OCR memory requirements

The OCR service requires significant RAM for model loading. The dev compose sets mem_limit: 12g.

Production target	RAM	Recommended OCR limit	Notes
Hetzner CX42	16 GB	12 GB	Recommended for OCR-enabled production
Hetzner CX32	8 GB	6 GB	Accept reduced batch sizes and slower throughput
Hetzner CX22	4 GB	—	Disable the OCR service (`profiles: [ocr]`); run OCR on demand only

A CX32 cannot honour the default mem_limit: 12g — set the OCR_MEM_LIMIT=6g env var (in .env.production / .env.staging, or as a Gitea secret consumed by the workflow) before deploying on a CX32. The prod compose interpolates this var with a 12g default.

Dev vs production differences

Concern	Dev (`docker-compose.yml`)	Prod (`docker-compose.prod.yml`)
MinIO image tag	`minio/minio:latest`	Pinned `minio/minio:RELEASE.…`
Data persistence	Bind mounts `./data/postgres`, `./data/minio`	Named Docker volumes (`postgres-data`, `minio-data`)
MinIO credentials for backend	Root user/password	Service account `archiv-app` with bucket-scoped rights
Bucket creation	`create-buckets` helper	Same helper, plus service-account bootstrap on every up
Spring profile	`dev,e2e` (Swagger + e2e overrides)	unset — base `application.yaml` is production-ready
Mail	Mailpit (local catcher)	Real SMTP (production) / Mailpit via `profiles: [staging]` (staging)
Frontend image	Dev server, `target: development`, port 5173	Node adapter, `target: production`, port 3000
Host port binding	All published	Bound to `127.0.0.1` only; Caddy is the front door
Deploy method	`docker compose up -d` (manual)	Gitea Actions: `nightly.yml` (staging, cron) and `release.yml` (production, on `v*` tag) — both use `up -d --wait`

Full prod compose: docker-compose.prod.yml.
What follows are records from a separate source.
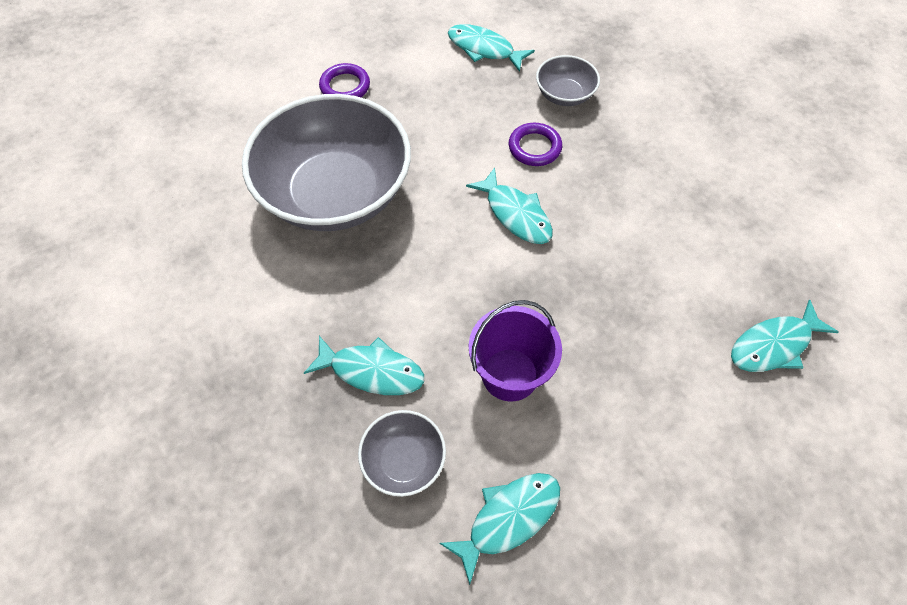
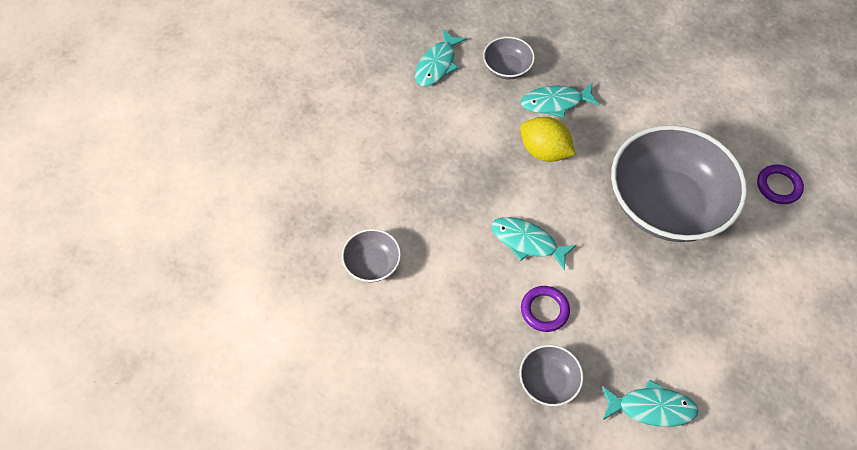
camera: 155 degrees right, 0 degrees up
(345, 86) = (739, 305): purple ring -> purple ring (778, 186)
(431, 309) = (544, 151): none -> yellow lemon
(510, 374) = (473, 132): purple bucket -> none
(707, 258) = (372, 264): none -> grey bowl
(774, 345) = (311, 216): turquoise fish -> none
Workflow files: .gitea/workflows/nightly.yml, .gitea/workflows/release.yml.

2. Environment variables

All vars are set in .env at the repo root (copy from .env.example). The backend resolves them via application.yaml; the Docker Compose file wires them into each container.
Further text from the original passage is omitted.